Líderes de partidos têm demonstrado resistência à indicação da deputada federal Bia Kicis (PSL-DF) para a presidência da Comissão de Constituição e Justiça (CCJ) da Câmara. Kicis é uma grande apoiadora do presidente Jair Bolsonaro (sem partido), foi vice-líder do governo na Casa e é investigada por disseminação de fake news e participação em atos antidemocráticos.
Segundo o portal UOL, ela é tida como uma pessoa de difícil diálogo, o que não permitira a fluidez na tramitação de projetos. Isso prejudicaria diretamente os trabalhos na CCJ, que é uma das comissões mais importantes, uma vez que analisa as proposições que tramitam pela Câmara pelo aspecto jurídico.
Ao UOL, um líder de partido disse que Kicis se equivocou ao adiantar a informação nas redes socais em vez de buscar apoio internamente. Já uma deputada que está acompanhando as negociações afirmou que a decisão a favor da bolsonarista é “uma avacalhação com a Casa”.
Outros líderes têm defendido a ideia de lançar como alternativa a deputada Margarete Coelho (PP-PI), aliada próxima de Arthur Lira (PP-AL), recém-eleito presidente da Câmara. Tais líderes falam que Margarete tem conhecimento jurídico e um perfil conciliador.

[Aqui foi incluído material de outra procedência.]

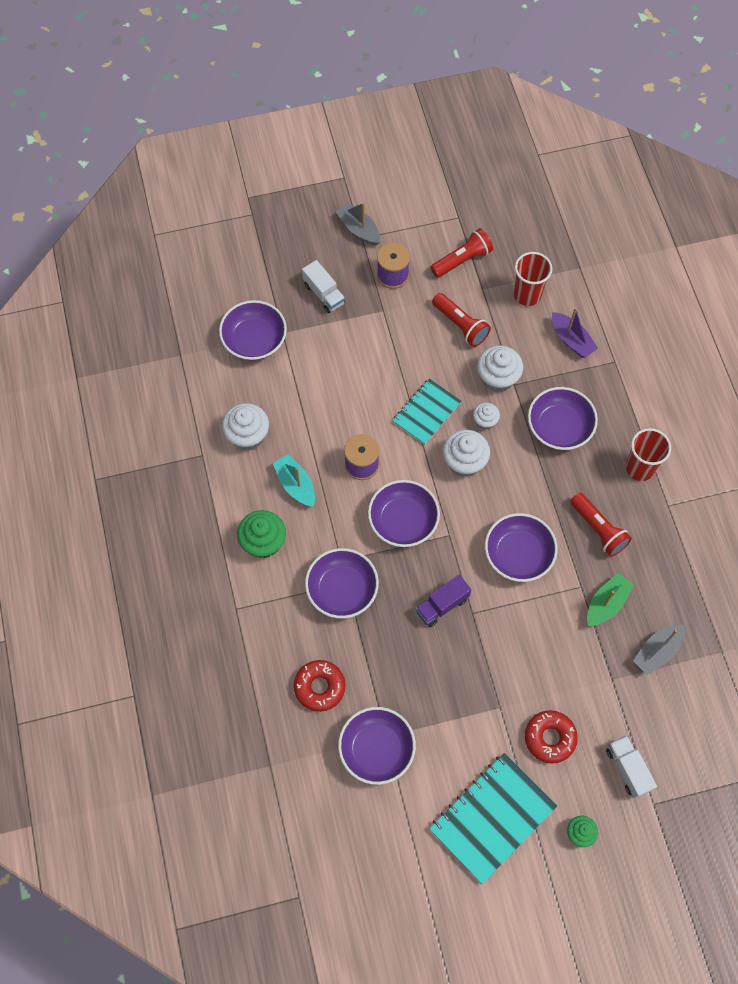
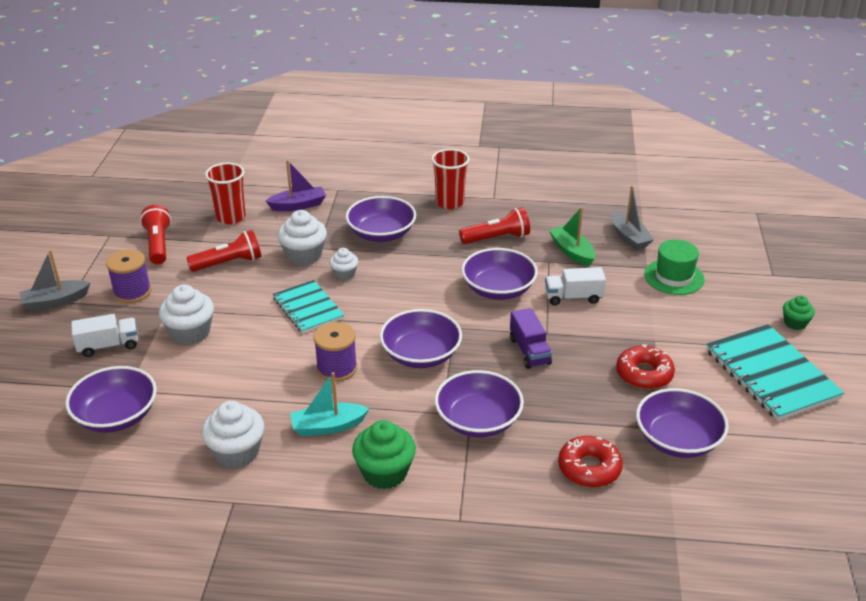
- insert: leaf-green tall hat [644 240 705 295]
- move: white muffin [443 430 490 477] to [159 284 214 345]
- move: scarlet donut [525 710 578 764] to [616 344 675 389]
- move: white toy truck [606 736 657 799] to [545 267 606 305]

Mas ainda há resistências pelo fato de ela ser do PP, mesmo partido de Lira, o que daria muito poder ao partido.
Atualmente, a CCJ possui preferência de indicação pelo PSL, por conta de um acordo feito com Lira para apoio na campanha da presidência da Casa. Segundo integrantes do partido, até agora não há o objetivo de rever o nome de Bia Kicis. O acordo seria para a CCJ com ela e a 1ª secretaria da Mesa Diretora com o presidente da legenda, Luciano Bivar (PE).
Outras possibilidades em relação à CCJ são a do Republicanos lançar Lafayette de Andrada (MG), e do PSOL indicar Fernanda Melchionna (PSOL-RS) como candidata avulsa para oposição. No caso deste primeiro, ele também é cotado para substituir Onyx Lorenzoni como ministro da Cidadania.